What Loper Bright means for taxpayers: Treasury Regulations, pending disputes, transfer pricing, planning, and more

By now, you’ve already read about how the death of Chevron at the hands of the Supreme Court in Loper Bright is a paradigm shift and a veritable earthquake for federal agencies, including for Treasury and the IRS. And you’ve probably seen some general speculation about what will take Chevron’s place when courts review regulations. (There appears to be an emerging consensus – as suggested by Justice Kagan’s dissent – that courts will review most regulations for their “persuasive power” under something like the Skidmore doctrine.) But we wanted to move past broad generalizations and drill down to consider some near-term and longer-term questions specific to tax regulations, disputes, and planning that are interesting and salient for our clients.

What does Loper Bright mean for tax administration and enforcement?

In reading Loper Bright through a tax-specific lens, one paragraph stands out for its dissonance with the IRS’s fundamental task of consistent tax administration. In defending Chevron deference, the Solicitor General invoked the nationwide uniformity that it helps foster.
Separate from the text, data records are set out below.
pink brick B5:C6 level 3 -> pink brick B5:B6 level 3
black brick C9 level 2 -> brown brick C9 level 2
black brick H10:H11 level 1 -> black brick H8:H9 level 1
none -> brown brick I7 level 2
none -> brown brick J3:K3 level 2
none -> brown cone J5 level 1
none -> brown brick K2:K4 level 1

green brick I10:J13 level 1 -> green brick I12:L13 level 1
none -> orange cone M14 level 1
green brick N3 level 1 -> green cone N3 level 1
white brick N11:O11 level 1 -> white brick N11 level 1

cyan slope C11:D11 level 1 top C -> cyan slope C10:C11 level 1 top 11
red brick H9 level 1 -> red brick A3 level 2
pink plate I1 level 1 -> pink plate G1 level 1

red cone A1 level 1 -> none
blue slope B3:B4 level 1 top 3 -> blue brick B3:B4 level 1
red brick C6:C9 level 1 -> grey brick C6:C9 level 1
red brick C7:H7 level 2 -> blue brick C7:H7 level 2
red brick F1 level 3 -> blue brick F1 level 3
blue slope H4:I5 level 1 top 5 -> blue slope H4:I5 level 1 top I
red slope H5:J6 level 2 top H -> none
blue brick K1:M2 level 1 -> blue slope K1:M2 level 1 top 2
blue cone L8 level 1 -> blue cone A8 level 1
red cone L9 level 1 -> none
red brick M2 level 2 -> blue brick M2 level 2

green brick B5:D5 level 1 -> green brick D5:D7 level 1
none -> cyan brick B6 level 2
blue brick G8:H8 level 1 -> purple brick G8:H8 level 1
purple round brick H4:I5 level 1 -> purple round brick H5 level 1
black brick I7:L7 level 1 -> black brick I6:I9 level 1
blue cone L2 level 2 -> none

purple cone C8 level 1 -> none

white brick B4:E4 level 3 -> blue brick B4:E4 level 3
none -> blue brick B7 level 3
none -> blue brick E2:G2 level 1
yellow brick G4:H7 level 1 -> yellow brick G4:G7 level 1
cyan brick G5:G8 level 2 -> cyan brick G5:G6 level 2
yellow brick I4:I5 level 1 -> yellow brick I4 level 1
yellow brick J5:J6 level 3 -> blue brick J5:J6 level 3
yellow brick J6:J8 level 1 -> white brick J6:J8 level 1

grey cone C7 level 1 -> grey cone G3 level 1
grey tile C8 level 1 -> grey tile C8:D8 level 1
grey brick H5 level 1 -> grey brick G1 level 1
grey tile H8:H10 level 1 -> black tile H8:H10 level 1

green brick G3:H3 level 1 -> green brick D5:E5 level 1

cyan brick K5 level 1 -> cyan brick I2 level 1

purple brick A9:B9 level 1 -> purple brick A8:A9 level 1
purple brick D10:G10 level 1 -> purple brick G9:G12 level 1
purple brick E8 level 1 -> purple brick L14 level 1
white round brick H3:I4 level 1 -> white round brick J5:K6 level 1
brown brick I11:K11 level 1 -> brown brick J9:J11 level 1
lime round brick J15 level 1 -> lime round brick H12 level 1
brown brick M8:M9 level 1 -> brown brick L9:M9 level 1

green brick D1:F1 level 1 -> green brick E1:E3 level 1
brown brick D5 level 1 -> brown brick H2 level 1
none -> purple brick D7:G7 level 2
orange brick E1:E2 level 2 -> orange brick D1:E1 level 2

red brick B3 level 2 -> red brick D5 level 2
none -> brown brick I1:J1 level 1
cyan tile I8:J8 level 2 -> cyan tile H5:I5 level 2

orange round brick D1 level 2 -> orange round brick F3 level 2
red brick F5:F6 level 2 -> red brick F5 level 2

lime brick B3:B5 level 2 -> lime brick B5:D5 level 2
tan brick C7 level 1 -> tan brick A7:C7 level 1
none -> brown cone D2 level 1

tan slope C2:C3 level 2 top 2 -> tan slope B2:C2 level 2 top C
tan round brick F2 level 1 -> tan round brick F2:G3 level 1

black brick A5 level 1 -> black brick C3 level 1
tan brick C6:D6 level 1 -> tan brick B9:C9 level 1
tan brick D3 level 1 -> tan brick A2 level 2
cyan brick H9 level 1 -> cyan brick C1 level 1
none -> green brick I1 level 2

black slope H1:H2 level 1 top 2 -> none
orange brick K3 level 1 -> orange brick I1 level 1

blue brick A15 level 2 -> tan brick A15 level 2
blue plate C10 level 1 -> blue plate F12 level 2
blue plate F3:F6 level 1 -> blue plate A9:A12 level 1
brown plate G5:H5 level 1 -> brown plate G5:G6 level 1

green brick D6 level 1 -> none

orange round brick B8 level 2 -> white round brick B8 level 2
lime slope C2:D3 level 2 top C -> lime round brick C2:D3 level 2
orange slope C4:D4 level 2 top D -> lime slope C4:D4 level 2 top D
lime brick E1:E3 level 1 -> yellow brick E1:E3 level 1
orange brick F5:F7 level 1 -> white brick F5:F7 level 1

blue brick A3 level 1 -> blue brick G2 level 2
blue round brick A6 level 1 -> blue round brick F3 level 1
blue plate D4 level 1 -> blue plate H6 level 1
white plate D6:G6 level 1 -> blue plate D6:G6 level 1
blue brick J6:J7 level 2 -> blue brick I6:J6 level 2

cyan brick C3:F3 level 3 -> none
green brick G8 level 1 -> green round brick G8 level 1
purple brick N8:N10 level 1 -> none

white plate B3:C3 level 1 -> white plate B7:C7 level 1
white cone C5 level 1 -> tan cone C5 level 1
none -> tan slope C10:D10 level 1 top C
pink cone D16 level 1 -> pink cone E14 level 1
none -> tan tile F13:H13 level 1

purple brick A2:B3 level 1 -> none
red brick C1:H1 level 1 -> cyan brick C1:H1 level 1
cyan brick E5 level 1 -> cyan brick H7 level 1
The majority opinion, however, questioned whether the Chevron “doctrine as a whole (as opposed to its highly deferential second step) actually promotes such uniformity” and stated that “there is little value in imposing a uniform interpretation of a statute if that interpretation is wrong.”

In any event, the majority suggests that “uniformity for uniformity’s sake” is not a compelling interest. This runs counter to the certainty that Treasury Regulations provide to taxpayers in some circumstances, as well as to some core tax administration values. For instance, IRS Large Business and International has specific enforcement campaigns with the goal of achieving consistent audit outcomes across different taxpayers. And IRS Appeals has Appeals Coordinated Issues, which are issues “with IRS-wide impact or importance” that require “coordination to ensure consistent treatment.” Indeed, the uniformity of the IRS’s interpretation of the law – and how the IRS applies the law to taxpayers – may be considered important to the IRS’s institutional legitimacy. Different results for similarly situated taxpayers risk undermining taxpayers’ faith that the IRS is acting fairly – that faith is important when it comes to a tax system (like ours) that relies on voluntary compliance. Therefore, there is an important sense in which “uniformity for uniformity’s sake” does matter for tax administration.

The majority opinion’s apparent concession to some precedential stability – stating that it does “not call into question prior cases that relied on the Chevron framework” and that those cases “are still subject to statutory stare decisis” – is cold comfort for any case law that is not a Supreme Court precedent. After all, other litigants could theoretically bring the same challenge in a different circuit and create a split. If Loper Bright results in courts drawing different conclusions about the validity of regulations, it may disrupt the IRS’s efforts to apply the tax law with uniformity. And, if that happens, there is good reason to think that the IRS may try to restore uniformity, even if it takes longer to close audits or resolve issues. In that sense, Loper Bright might slow down the IRS’s administration and enforcement efforts.

Will Loper Bright mean that Treasury and the IRS will be slower or more parsimonious when it comes to issuing regulations?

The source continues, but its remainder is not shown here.